Elton William Gallegly (born March 7, 1944) is the U.S. Representative for California's 24th congressional district, and previously the 23rd and 21st, serving in Congress since 1993. He is a member of the Republican Party.
Early life, education and career
Born in Huntington Park, California on March 7, 1944, Gallegly graduated from high school and attended California State University, Los Angeles but did not graduate. He worked as a real estate broker before entering politics. Gallegly is a former member of the Simi Valley, California City Council. He became Simi Valley's first elected mayor in 1982, a position that he held before the House.
U.S. House of Representatives
Representative Gallegly’s most recent activism has been focused on the issue of animal rights. Gallegly himself wrote a bill, enacted in 1999, which made it a federal crime to sell videos of dogfights and other depictions of animal violence. However, on April 20, 2010, the Supreme Court of the United States, in an 8-1 ruling written by Chief Justice John Roberts, overturned Gallegly's law on the ground that the law violated the First Amendment right to freedom of speech, and created a "criminal prohibition of alarming breadth." In his defense, Representative Gallegly argued that the bill he wrote contained "exceptions for religious, political, scientific, educational, journalistic, and artistic expression [that] may have provided too many loopholes within the legislation. Bob Stevens was convicted of committing animal cruelty as defined by the law, but claimed that his rights to free speech and artistic expression protected him against prosecution." Representative Gallegly objected to Stevens’ defense, claiming that the videos “promote violence and, as such, are not protected by the Constitution.”
On March 10, 2006, Gallegly announced his intent to retire from the House of Representatives after the 2006 mid-term elections, citing health concerns. He had already filed nomination papers to seek another term, however, and attempted to have his name removed from the Republican primary ballot.
California election law, though, makes it clear that a candidate's name can only be withdrawn in the case of their death and, as a result, that Gallegly's name would have to remain on the ballot. The following week, after learning that he could not have his name removed from the ballot and that no new challengers would be allowed to enter the race, Gallegly changed his mind and decided to seek what he said would be his final term. In late April, 2007, however, Gallegly announced his intention to seek yet another term in 2008.

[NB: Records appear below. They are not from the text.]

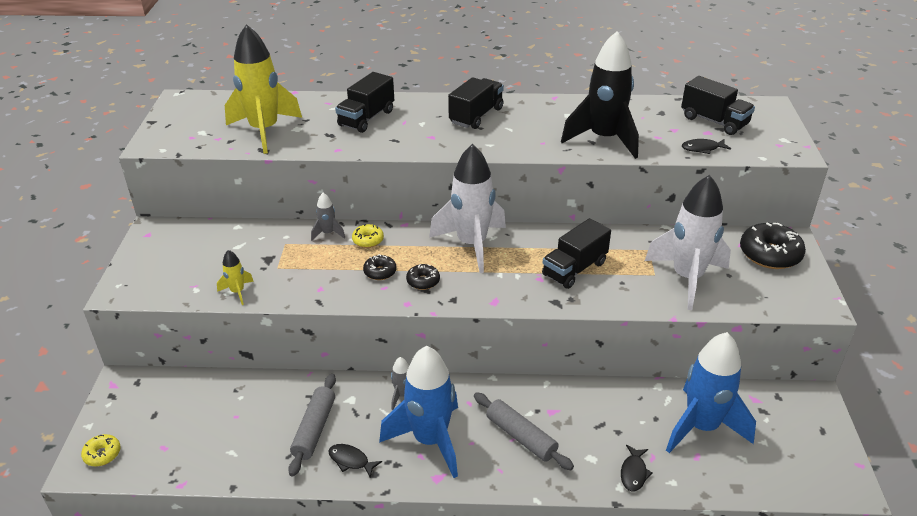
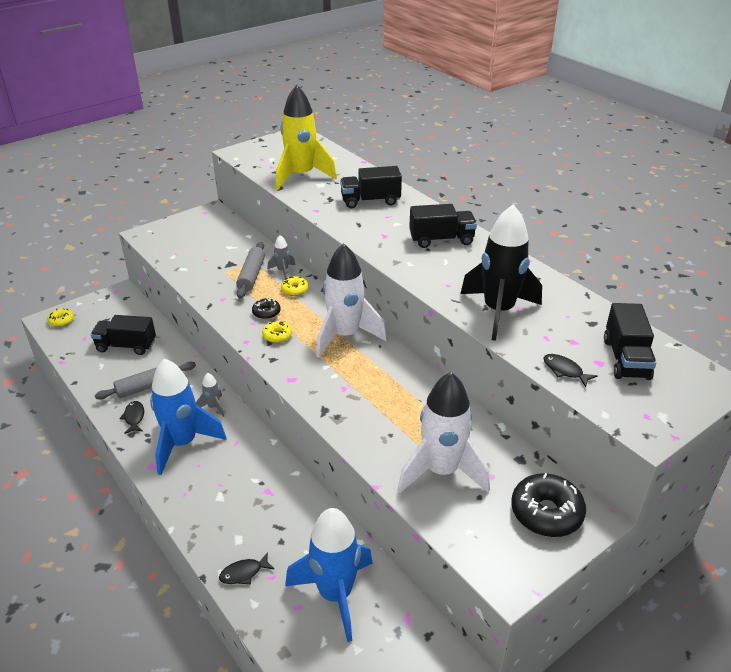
camera: 50 degrees right, 0 degrees up
(237, 292) = (186, 271): yellow rocket -> none
(423, 281) = (277, 336): black donut -> yellow donut
(521, 437) = (226, 488): grey rolling pin -> grey rolling pin (251, 275)
(574, 269) = (377, 400): black truck -> black truck (126, 346)

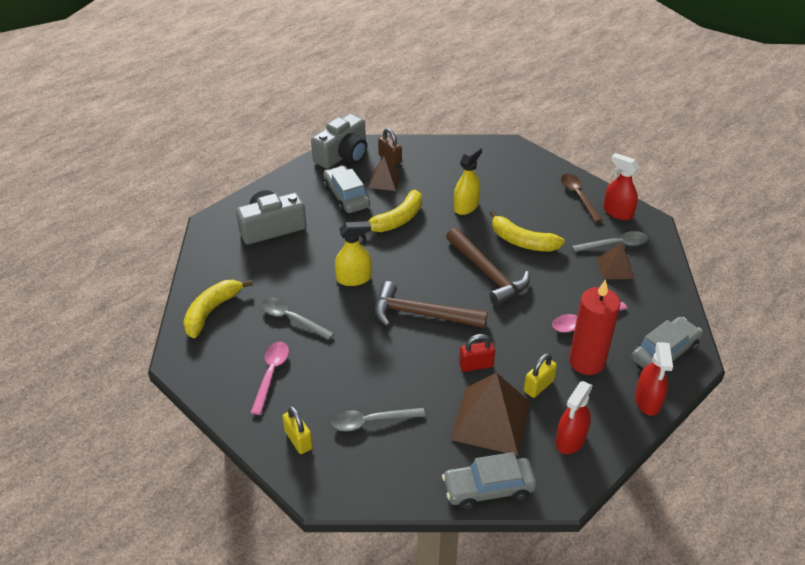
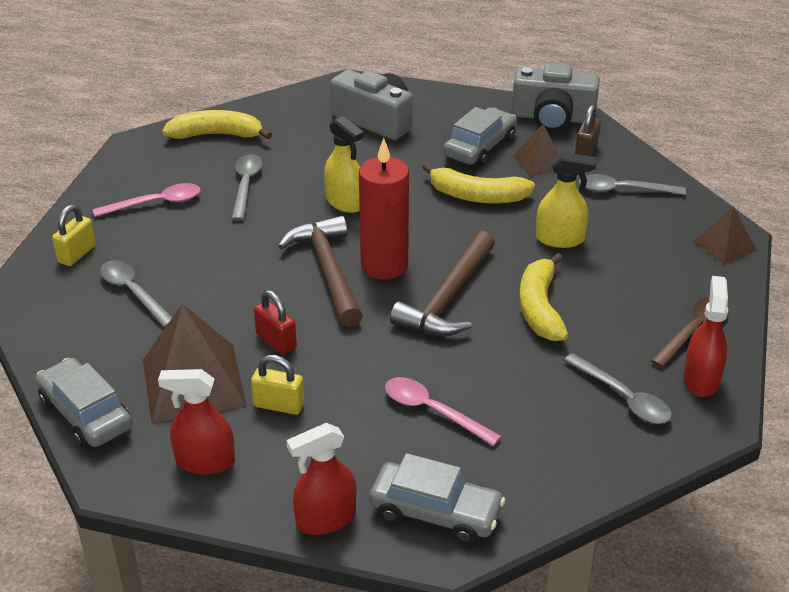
camera: 60 degrees right, 5 degrees down
(439, 163) = (623, 190): none -> grey spoon
(586, 361) = (356, 436): red candle -> red candle (384, 265)
(615, 268) = (572, 412): brown pyramid -> brown pyramid (724, 245)

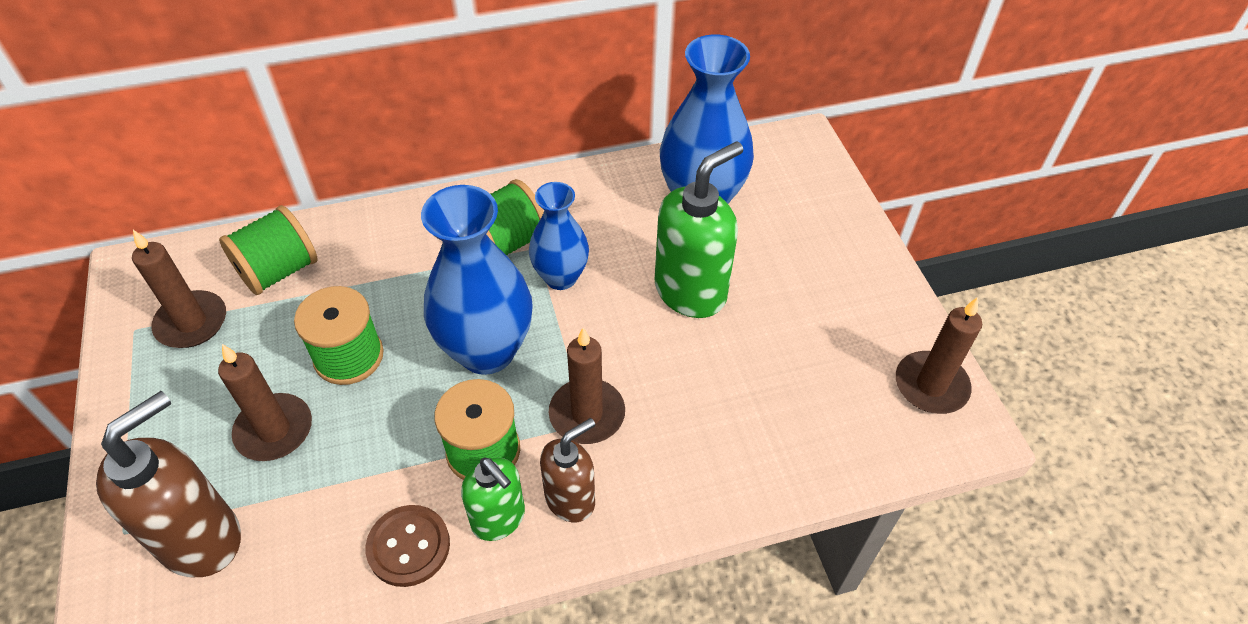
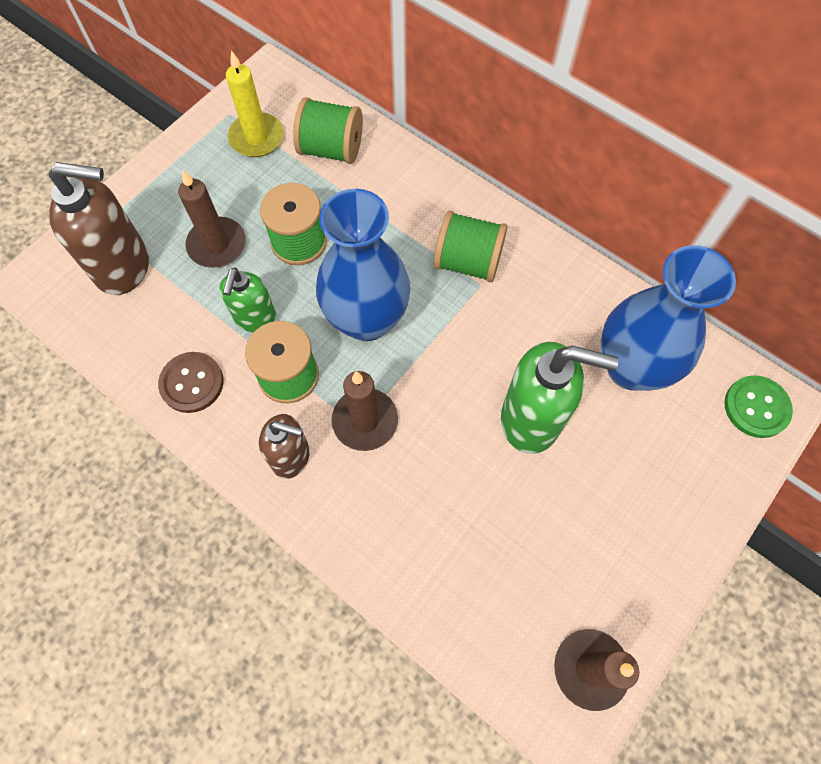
camera: 55 degrees right, 15 degrees up
(191, 322) = (256, 138): brown candle -> yellow candle
(499, 519) = (246, 422): green soap dispenser -> green soap dispenser (255, 318)
(560, 277) = (468, 320): blue vase -> none
(795, 153) = (756, 407): none -> green button

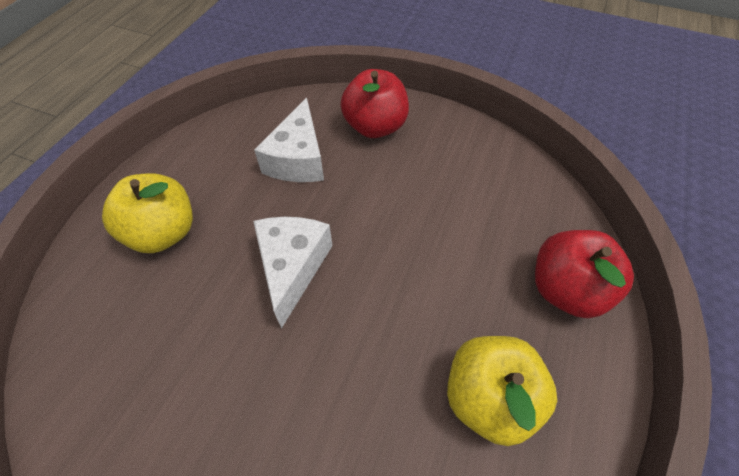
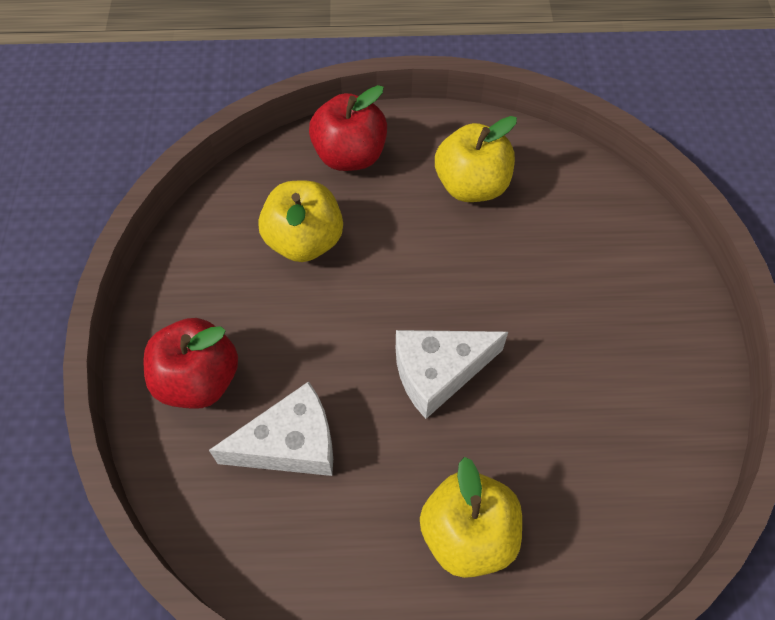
camera: 115 degrees left, 5 degrees up
(470, 219) = (304, 241): none -> yellow apple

Gallegly was challenged by Republican Michael Tenenbaum in the June 2008 primary, which Gallegly won. The Democratic primary contained Mary Pallant, Jill Martinez, and Marta Jorgensen, won by Jorgensen. In the November general election Gallegly and Jorgensen faced off.
Gallegly won 58% to 42%.
Gallegly ran again for re-election in November 2010, beating back a challenge from Democratic candidate Tim Allison, a small-businessman and educator. The top 5 groups or industries that have contributed cash to Representative Gallegly's 2009/2010 campaign are: (1) Retirees: $39,484 (2) Real Estate: $35,578 (3) Lawyers/Law Firms: $29,374 (4) Pharmaceuticals: $22,500, and (5) Crop Production/Processing $20,179.
Gallegly is married to the former Janice Shrader, and has four children.